By leaning into platform engineering best practices and taking time to learn your team’s needs, you can improve your developer velocity and build strong products faster, regardless of your growth stage. Our latest guest, Lawrence Jones, Engineer at incident.io, shares how he has driven engineering efforts through different stages of growth and complexity.
Join us as we discuss:
Thriving in early-stage startups, Lawrence has had the experience of hypergrowth more than once. First, he worked with GoCardless, joining the company when they had approximately 35 people. In the span of a few years, the company grew to 750 by the time Lawrence left.
This experience sparked Lawrence’s interest in high-growth startups. When he entered his current position at incident.io, he was one of three members. Now, the organization employs around 30 people and continues to proliferate.

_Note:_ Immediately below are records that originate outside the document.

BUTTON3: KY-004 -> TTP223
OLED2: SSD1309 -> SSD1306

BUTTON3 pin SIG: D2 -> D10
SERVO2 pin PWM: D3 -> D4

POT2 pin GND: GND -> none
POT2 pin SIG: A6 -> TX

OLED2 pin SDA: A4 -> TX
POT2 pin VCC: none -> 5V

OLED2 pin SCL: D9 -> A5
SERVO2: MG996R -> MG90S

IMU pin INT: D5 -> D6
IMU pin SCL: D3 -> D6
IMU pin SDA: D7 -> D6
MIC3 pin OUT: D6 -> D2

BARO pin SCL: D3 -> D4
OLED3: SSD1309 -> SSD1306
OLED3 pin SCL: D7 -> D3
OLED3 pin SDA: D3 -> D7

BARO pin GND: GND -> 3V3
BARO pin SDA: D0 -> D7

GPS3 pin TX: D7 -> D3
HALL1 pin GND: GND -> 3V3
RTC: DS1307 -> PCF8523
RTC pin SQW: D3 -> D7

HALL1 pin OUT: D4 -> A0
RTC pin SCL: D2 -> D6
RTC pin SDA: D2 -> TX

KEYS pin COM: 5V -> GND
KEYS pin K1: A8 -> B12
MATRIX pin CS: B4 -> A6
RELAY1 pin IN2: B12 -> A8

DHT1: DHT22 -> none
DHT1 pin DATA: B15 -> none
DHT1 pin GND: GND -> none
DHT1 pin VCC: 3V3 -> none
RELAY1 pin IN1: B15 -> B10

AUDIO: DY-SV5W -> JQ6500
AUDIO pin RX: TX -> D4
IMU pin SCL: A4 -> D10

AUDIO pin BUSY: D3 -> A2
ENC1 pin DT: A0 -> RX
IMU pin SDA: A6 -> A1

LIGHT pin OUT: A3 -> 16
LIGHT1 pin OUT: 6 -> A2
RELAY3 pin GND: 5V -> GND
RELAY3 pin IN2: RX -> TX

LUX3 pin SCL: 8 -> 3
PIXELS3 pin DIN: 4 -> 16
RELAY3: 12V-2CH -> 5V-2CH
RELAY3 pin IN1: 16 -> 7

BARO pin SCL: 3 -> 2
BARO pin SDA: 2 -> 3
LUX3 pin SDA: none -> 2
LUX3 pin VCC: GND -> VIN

When asked about the earliest stages, Lawrence shares that the trio worked out of a room in an old fire station. But rather than assigning specific roles, they took on quite the collaborative approach.
“There was no demarcation between who was directing the product direction,” he says. “Everyone was in it to get the company into the best place.”
Instead, the company had a really close relationship with its customers. In fact, incident.io has Slack channels directly with its customers. So rather than speaking with a customer service member, clients spoke directly to the engineers who built the products they were struggling with. This direct line of communication resulted in something that Incident.io is very proud of — lightening fast product development.
“In the beginning, you are very dialed into everything that's going on in the company,” Lawrence says. “You constantly talk about how you will evolve the product.”
While a high-touch environment can be great for quick turnaround, great customer relationships and empathy building for engineers, it’s not always conducive to high growth. If your business chooses to take this close, open approach, it will be vital to home in on the source of customer needs and pain points
“It's your job to interpret the solution rather than building exactly what the customer says they need,” Lawrence says. “Digging deeper is essential if you want to build an intuition around building a good product.”
It’s also important to step back, admit when things aren’t going exactly as planned, and brainstorm how to get back on track.
When GoCardless shifted focus to creating a catalog, it took several tries and approaches and, ultimately, a broader look at the entire picture.
“If you ever find yourself with a sprawling mess of infrastructure, and you want to really tighten up and ease the pain between the developers and the people trying to manage it, take it in the background, define where everything is and map out the database,” says Lawrence.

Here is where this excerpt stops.